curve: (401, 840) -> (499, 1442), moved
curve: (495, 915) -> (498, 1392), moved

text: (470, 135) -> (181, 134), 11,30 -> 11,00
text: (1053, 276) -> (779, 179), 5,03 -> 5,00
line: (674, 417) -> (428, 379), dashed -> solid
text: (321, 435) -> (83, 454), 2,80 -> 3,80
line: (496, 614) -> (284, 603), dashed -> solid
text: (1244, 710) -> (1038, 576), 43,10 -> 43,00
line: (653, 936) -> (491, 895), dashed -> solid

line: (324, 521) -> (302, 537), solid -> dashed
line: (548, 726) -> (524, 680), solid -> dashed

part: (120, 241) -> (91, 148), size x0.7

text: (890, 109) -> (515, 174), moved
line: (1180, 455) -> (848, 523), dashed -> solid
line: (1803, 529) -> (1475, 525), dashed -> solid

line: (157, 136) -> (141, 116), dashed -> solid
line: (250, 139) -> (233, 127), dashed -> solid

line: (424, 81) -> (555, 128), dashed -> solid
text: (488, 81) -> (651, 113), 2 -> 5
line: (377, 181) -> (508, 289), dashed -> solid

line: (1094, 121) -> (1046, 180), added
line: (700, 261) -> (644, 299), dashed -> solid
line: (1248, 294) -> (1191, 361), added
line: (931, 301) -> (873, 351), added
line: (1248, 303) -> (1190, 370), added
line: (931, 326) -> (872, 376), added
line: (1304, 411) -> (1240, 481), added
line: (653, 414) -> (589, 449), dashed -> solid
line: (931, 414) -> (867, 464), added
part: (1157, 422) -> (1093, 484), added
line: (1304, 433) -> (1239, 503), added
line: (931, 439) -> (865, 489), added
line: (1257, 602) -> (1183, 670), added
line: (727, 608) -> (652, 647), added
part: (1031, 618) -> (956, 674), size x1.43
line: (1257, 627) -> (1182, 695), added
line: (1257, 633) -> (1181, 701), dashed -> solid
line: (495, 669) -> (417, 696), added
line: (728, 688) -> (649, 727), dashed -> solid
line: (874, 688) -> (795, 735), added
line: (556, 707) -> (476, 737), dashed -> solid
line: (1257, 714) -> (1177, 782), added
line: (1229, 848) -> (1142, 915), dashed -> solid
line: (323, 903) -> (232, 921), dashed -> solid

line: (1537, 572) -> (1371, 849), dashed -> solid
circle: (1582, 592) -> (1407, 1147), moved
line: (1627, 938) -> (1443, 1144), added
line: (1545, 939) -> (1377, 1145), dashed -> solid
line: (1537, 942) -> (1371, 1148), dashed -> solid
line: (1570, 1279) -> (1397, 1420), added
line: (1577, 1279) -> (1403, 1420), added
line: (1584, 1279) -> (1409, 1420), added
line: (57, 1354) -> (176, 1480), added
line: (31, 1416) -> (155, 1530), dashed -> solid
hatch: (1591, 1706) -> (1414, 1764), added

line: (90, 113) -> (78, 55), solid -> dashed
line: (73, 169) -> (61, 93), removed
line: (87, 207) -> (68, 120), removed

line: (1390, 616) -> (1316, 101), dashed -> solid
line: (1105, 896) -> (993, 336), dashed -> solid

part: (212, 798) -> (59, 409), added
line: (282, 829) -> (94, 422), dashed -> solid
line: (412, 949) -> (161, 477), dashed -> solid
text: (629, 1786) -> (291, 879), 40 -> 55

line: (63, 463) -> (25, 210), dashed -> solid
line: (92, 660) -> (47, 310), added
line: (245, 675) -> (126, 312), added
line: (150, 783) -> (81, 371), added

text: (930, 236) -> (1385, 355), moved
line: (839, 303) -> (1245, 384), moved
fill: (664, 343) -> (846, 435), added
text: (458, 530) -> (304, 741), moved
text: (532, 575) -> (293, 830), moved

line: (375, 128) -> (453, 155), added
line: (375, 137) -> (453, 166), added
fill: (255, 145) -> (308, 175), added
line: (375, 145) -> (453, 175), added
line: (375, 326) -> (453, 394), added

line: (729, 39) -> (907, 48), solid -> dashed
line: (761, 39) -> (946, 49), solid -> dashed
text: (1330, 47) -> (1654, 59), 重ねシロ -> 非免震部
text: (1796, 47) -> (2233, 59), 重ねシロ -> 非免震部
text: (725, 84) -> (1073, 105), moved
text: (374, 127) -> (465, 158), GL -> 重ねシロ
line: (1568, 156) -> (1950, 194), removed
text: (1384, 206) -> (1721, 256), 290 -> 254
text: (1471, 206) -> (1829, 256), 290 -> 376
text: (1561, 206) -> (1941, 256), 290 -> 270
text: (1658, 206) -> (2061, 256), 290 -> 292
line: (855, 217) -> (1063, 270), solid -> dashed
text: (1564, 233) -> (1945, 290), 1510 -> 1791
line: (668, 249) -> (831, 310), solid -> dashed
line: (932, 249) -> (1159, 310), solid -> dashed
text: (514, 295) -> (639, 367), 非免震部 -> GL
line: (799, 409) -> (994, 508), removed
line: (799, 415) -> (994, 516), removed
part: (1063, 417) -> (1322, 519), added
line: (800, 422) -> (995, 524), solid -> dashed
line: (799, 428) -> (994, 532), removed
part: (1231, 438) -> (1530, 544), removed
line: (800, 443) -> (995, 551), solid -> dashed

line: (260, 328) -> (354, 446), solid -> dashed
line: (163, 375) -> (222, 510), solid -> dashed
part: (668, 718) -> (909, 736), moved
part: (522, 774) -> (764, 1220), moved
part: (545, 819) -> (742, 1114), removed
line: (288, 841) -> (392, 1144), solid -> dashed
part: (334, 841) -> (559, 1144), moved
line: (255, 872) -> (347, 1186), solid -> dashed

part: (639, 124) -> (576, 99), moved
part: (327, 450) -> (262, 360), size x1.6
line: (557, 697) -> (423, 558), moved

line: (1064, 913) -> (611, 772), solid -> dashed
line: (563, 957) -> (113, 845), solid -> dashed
───
TASK STATEMENT
Each line above should be reproduced exactly, with nothing omitted.

SOLUTION FOR THIS TASK
curve: (401, 840) -> (499, 1442), moved
curve: (495, 915) -> (498, 1392), moved

text: (470, 135) -> (181, 134), 11,30 -> 11,00
text: (1053, 276) -> (779, 179), 5,03 -> 5,00
line: (674, 417) -> (428, 379), dashed -> solid
text: (321, 435) -> (83, 454), 2,80 -> 3,80
line: (496, 614) -> (284, 603), dashed -> solid
text: (1244, 710) -> (1038, 576), 43,10 -> 43,00
line: (653, 936) -> (491, 895), dashed -> solid

line: (324, 521) -> (302, 537), solid -> dashed
line: (548, 726) -> (524, 680), solid -> dashed

part: (120, 241) -> (91, 148), size x0.7

text: (890, 109) -> (515, 174), moved
line: (1180, 455) -> (848, 523), dashed -> solid
line: (1803, 529) -> (1475, 525), dashed -> solid

line: (157, 136) -> (141, 116), dashed -> solid
line: (250, 139) -> (233, 127), dashed -> solid

line: (424, 81) -> (555, 128), dashed -> solid
text: (488, 81) -> (651, 113), 2 -> 5
line: (377, 181) -> (508, 289), dashed -> solid

line: (1094, 121) -> (1046, 180), added
line: (700, 261) -> (644, 299), dashed -> solid
line: (1248, 294) -> (1191, 361), added
line: (931, 301) -> (873, 351), added
line: (1248, 303) -> (1190, 370), added
line: (931, 326) -> (872, 376), added
line: (1304, 411) -> (1240, 481), added
line: (653, 414) -> (589, 449), dashed -> solid
line: (931, 414) -> (867, 464), added
part: (1157, 422) -> (1093, 484), added
line: (1304, 433) -> (1239, 503), added
line: (931, 439) -> (865, 489), added
line: (1257, 602) -> (1183, 670), added
line: (727, 608) -> (652, 647), added
part: (1031, 618) -> (956, 674), size x1.43
line: (1257, 627) -> (1182, 695), added
line: (1257, 633) -> (1181, 701), dashed -> solid
line: (495, 669) -> (417, 696), added
line: (728, 688) -> (649, 727), dashed -> solid
line: (874, 688) -> (795, 735), added
line: (556, 707) -> (476, 737), dashed -> solid
line: (1257, 714) -> (1177, 782), added
line: (1229, 848) -> (1142, 915), dashed -> solid
line: (323, 903) -> (232, 921), dashed -> solid

line: (1537, 572) -> (1371, 849), dashed -> solid
circle: (1582, 592) -> (1407, 1147), moved
line: (1627, 938) -> (1443, 1144), added
line: (1545, 939) -> (1377, 1145), dashed -> solid
line: (1537, 942) -> (1371, 1148), dashed -> solid
line: (1570, 1279) -> (1397, 1420), added
line: (1577, 1279) -> (1403, 1420), added
line: (1584, 1279) -> (1409, 1420), added
line: (57, 1354) -> (176, 1480), added
line: (31, 1416) -> (155, 1530), dashed -> solid
hatch: (1591, 1706) -> (1414, 1764), added

line: (90, 113) -> (78, 55), solid -> dashed
line: (73, 169) -> (61, 93), removed
line: (87, 207) -> (68, 120), removed

line: (1390, 616) -> (1316, 101), dashed -> solid
line: (1105, 896) -> (993, 336), dashed -> solid

part: (212, 798) -> (59, 409), added
line: (282, 829) -> (94, 422), dashed -> solid
line: (412, 949) -> (161, 477), dashed -> solid
text: (629, 1786) -> (291, 879), 40 -> 55

line: (63, 463) -> (25, 210), dashed -> solid
line: (92, 660) -> (47, 310), added
line: (245, 675) -> (126, 312), added
line: (150, 783) -> (81, 371), added

text: (930, 236) -> (1385, 355), moved
line: (839, 303) -> (1245, 384), moved
fill: (664, 343) -> (846, 435), added
text: (458, 530) -> (304, 741), moved
text: (532, 575) -> (293, 830), moved

line: (375, 128) -> (453, 155), added
line: (375, 137) -> (453, 166), added
fill: (255, 145) -> (308, 175), added
line: (375, 145) -> (453, 175), added
line: (375, 326) -> (453, 394), added

line: (729, 39) -> (907, 48), solid -> dashed
line: (761, 39) -> (946, 49), solid -> dashed
text: (1330, 47) -> (1654, 59), 重ねシロ -> 非免震部
text: (1796, 47) -> (2233, 59), 重ねシロ -> 非免震部
text: (725, 84) -> (1073, 105), moved
text: (374, 127) -> (465, 158), GL -> 重ねシロ
line: (1568, 156) -> (1950, 194), removed
text: (1384, 206) -> (1721, 256), 290 -> 254
text: (1471, 206) -> (1829, 256), 290 -> 376
text: (1561, 206) -> (1941, 256), 290 -> 270
text: (1658, 206) -> (2061, 256), 290 -> 292
line: (855, 217) -> (1063, 270), solid -> dashed
text: (1564, 233) -> (1945, 290), 1510 -> 1791
line: (668, 249) -> (831, 310), solid -> dashed
line: (932, 249) -> (1159, 310), solid -> dashed
text: (514, 295) -> (639, 367), 非免震部 -> GL
line: (799, 409) -> (994, 508), removed
line: (799, 415) -> (994, 516), removed
part: (1063, 417) -> (1322, 519), added
line: (800, 422) -> (995, 524), solid -> dashed
line: (799, 428) -> (994, 532), removed
part: (1231, 438) -> (1530, 544), removed
line: (800, 443) -> (995, 551), solid -> dashed

line: (260, 328) -> (354, 446), solid -> dashed
line: (163, 375) -> (222, 510), solid -> dashed
part: (668, 718) -> (909, 736), moved
part: (522, 774) -> (764, 1220), moved
part: (545, 819) -> (742, 1114), removed
line: (288, 841) -> (392, 1144), solid -> dashed
part: (334, 841) -> (559, 1144), moved
line: (255, 872) -> (347, 1186), solid -> dashed

part: (639, 124) -> (576, 99), moved
part: (327, 450) -> (262, 360), size x1.6
line: (557, 697) -> (423, 558), moved

line: (1064, 913) -> (611, 772), solid -> dashed
line: (563, 957) -> (113, 845), solid -> dashed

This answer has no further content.